Total profits awards for highly complex multicomponent devices as envisioned under the Court of Appeal’s decision are uncommon, not to mention incredibly problematic, and the Supreme Court seems to agree. Typically, total profit damages — a legal concept that dates back to the nineteenth century — were awarded for much simpler items for which a design patent would cover an entire product. In comparison, some estimates show that there are as many as 250,000 patents related to a typical smartphone. Total profits awards for complex modern technologies will foster an environment prioritizing litigation over competition. It will make innovators especially vulnerable to crippling lawsuits arising from design patent infringement claims.

While competing tech companies occasionally clash in court, this particular case has roused fear and panic within the tech community. A host of industry leaders, including Dell, eBay, Facebook Google, HP, Newegg and Vizio, filed a brief with the Court of Appeals supporting Samsung’s position, and warning of the dangerous precedent total profits would engender for innovators.

For smaller companies that may not have the legal resources to weigh in with the court, the impact of a total profits regime will be particularly devastating. Utility patent trolling is already a huge problem for startups, and giving trolls an even more lucrative and powerful tool to target small businesses will spur a cavalcade of specious lawsuits and extortive threats. The mere threat of having to forfeit the total profits associated with an item simply because of an infringement claim for a single design patent is enough to scare off any sensible investor, and the cost of mounting a legal defense to even an implausible claim of infringement can easily bankrupt a typical startup.

Patent trolls have already caused investors in startup ventures to leave billions of dollars on the table. It’s not hard to imagine the landscape for small business financing will soon be plagued by similar fears. A 2014 study from Catherine Tucker of MIT’s Sloan School of Business revealed that venture capital investment would have been $21.772 billion greater had it not been for "litigation brought by frequent litigators."

One can’t blame these investors for harboring such anxiety about the potentially ruinous liability their investments could face as a result of patent trolls. This anxiety will only be compounded by the rise — or more likely explosion — of design patent infringement claims if the Court of Appeals’ ruling stands.

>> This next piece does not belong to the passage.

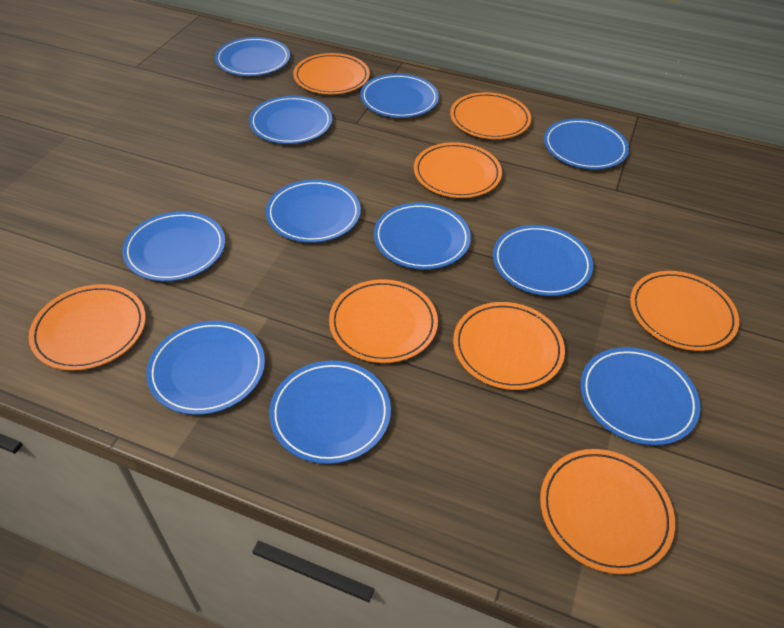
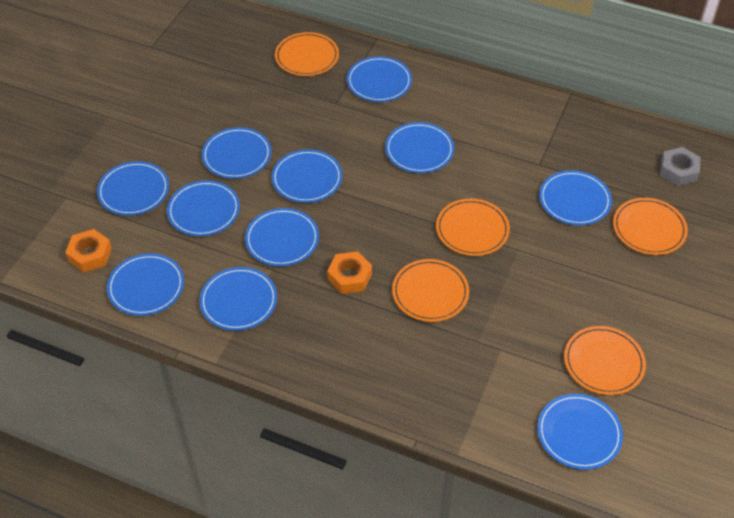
grey nut: 0 -> 1
orange nut: 0 -> 2
orange plate: 8 -> 5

If startups and small businesses must compete in a world where a patent troll can seek "total profit" damages for infringements associated with a single spurious design patent, there may be "no profit" remaining. That means no innovation, no economic growth and no job creation, which can disproportionately harm historically underserved communities. Often, these communities heavily rely on small businesses for jobs, because many of us don’t live in a city with a booming tech sector. This point was articulated by some of these groups in a brief that was filed with the Supreme Court.

Today’s startups and small businesses won’t have the chance to even get out of the gate, let alone succeed, and a more precarious and inhospitable business environment will drive innovation and investment overseas. Entrepreneurialism has always been a bedrock quality of the American ethos. We only hamper that spirit by allowing the intellectual property system meant to inspire innovation to stifle it. As the voice of startups in government, Engine will continue advocating on this issue and invite all those who have a stake in the outcome of this monumental case to join us.